Look at where you live. What do you imagine that could change within your city and state? What could be made better? When Jesus came on the scene in human form, he had different ideas on what it meant to love God and to love his neighbor. His techniques were revolutionary at the time and not received well by others whose tainted agendas were concerned with padded pockets, the shame of others, and a law-based outlook. However, Jesus imagined a future filled with liberty, justice, and grace.
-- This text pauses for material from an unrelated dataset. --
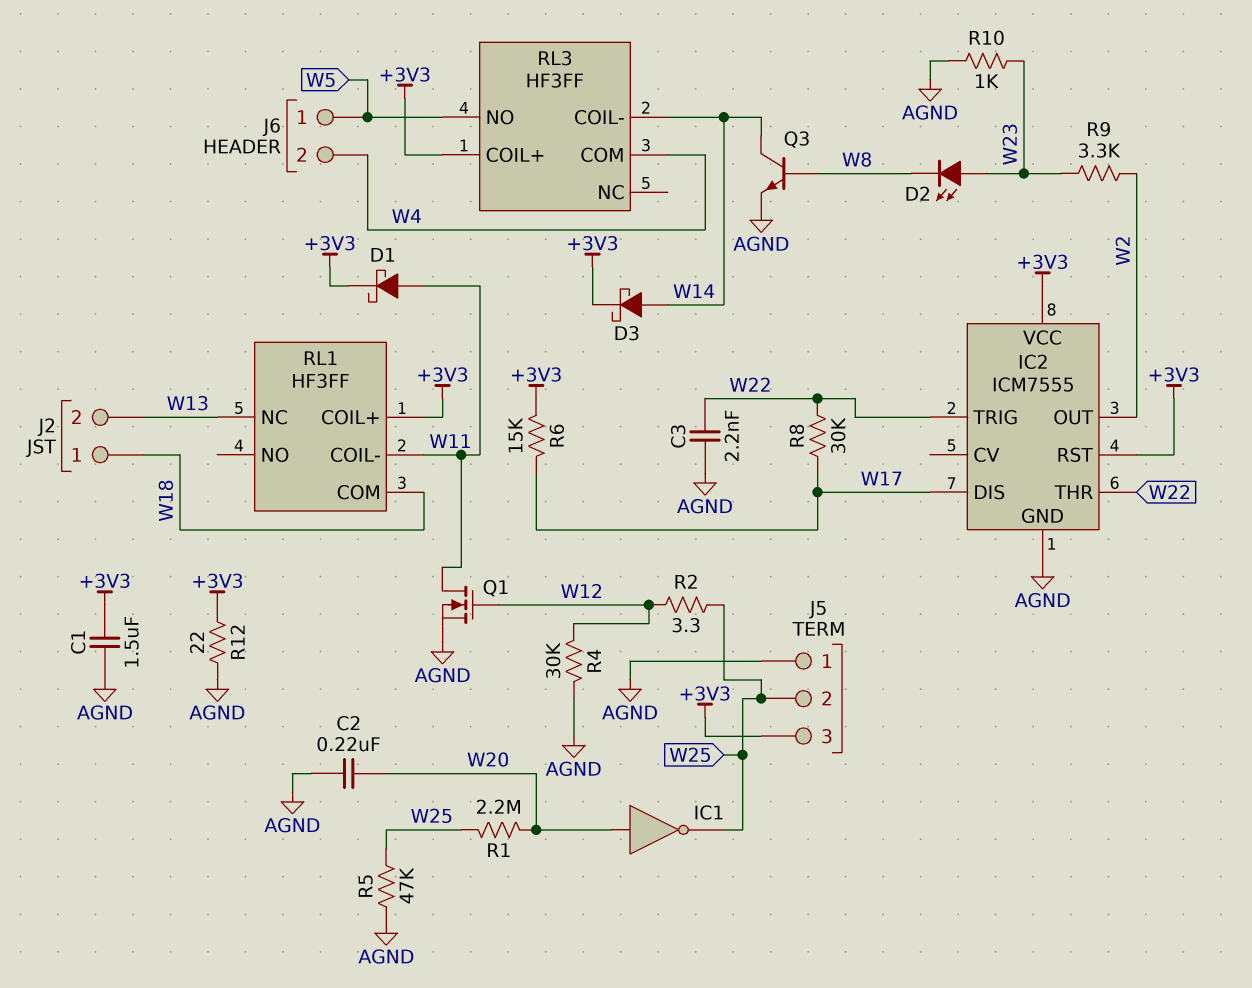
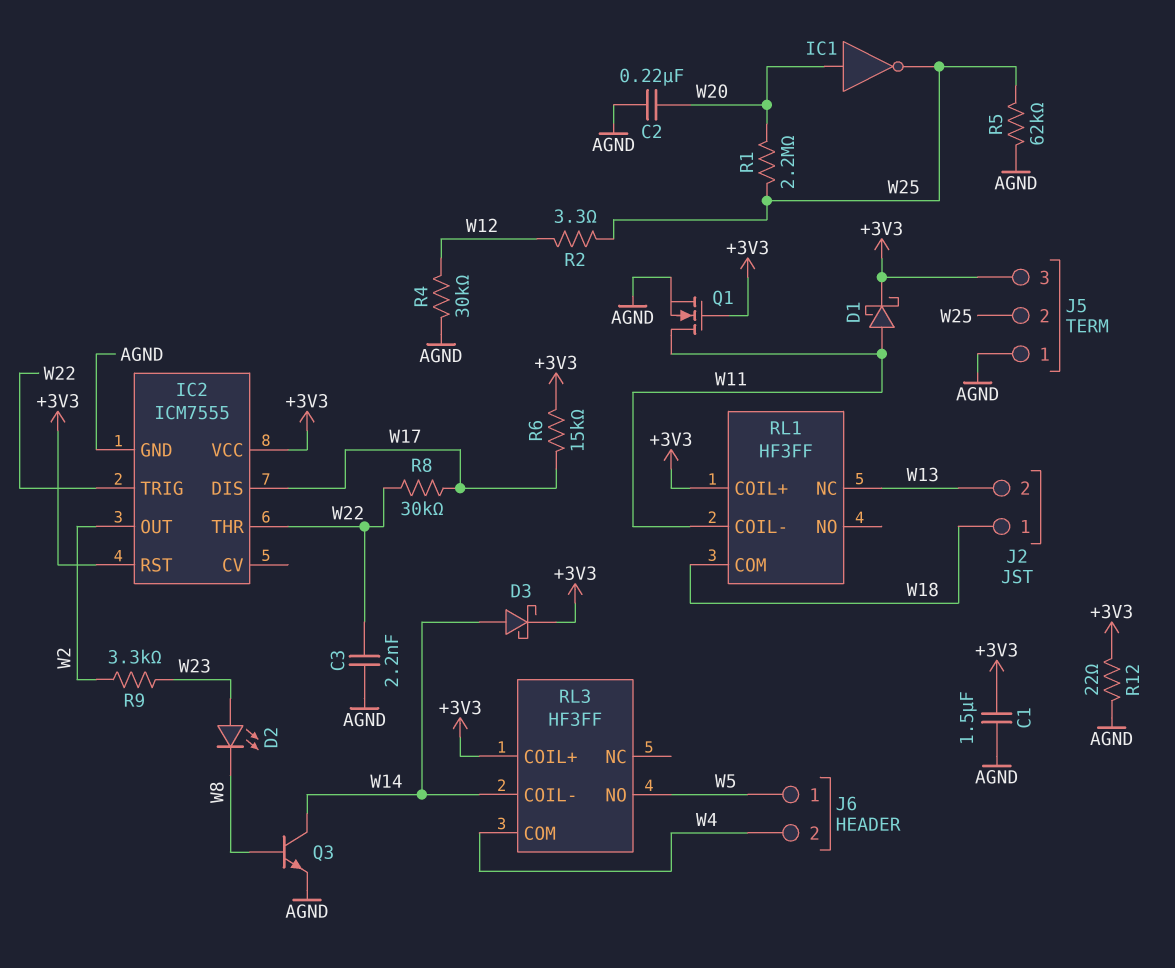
Q1: NMOS (G W12, D W11, S AGND) -> NMOS (G +3V3, D W11, S AGND)
R5: 47k (AGND, W25) -> 62k (AGND, W25)
R10: 1k (AGND, W23) -> none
I find the words of Charles Ringma quite appropriate for this matter:
“The Jesus portrayed in the Gospels was neither a middle-class conservative nor a political radical. He did not join the Sadducees or the Zealots. Jesus instead paved the way for a creative alternative to these two positions. His way placed God’s concerns at the center of His activity, and it rejected the manmade rules encouraged religiosity but did not free people from their sin, hopelessness, and social rejection. Clearly, Jesus does not belong first of all to the church but to the world, and certainly not to those who have it all, but to those who hunger for justice and mercy” (“Seize the Day with Dietrich Bonhoeffer,” Jan 12).
How does the Church’s vision and imagination compare to what Christ longs for? How do we handle societal status and socioeconomic classes? Jesus obviously sought the benefit of the marginalized, especially the poor and the widowed.
In my opinion the Church is gaining momentum in the right direction as far as addressing human need. Two areas in particular that are getting a great deal of attention are feeding the hungry and human trafficking. I have a feeling and it is my hope that such attention is not fad. In fact, humanity as a whole, from all walks of life, is joining together to bring awareness and change to these areas. The latter example especially promotes justice, liberty, and grace.
At the end of the day, it is not about us having all the right answers; rather we seek to show love. We show our love to the Father as we care for the least of these.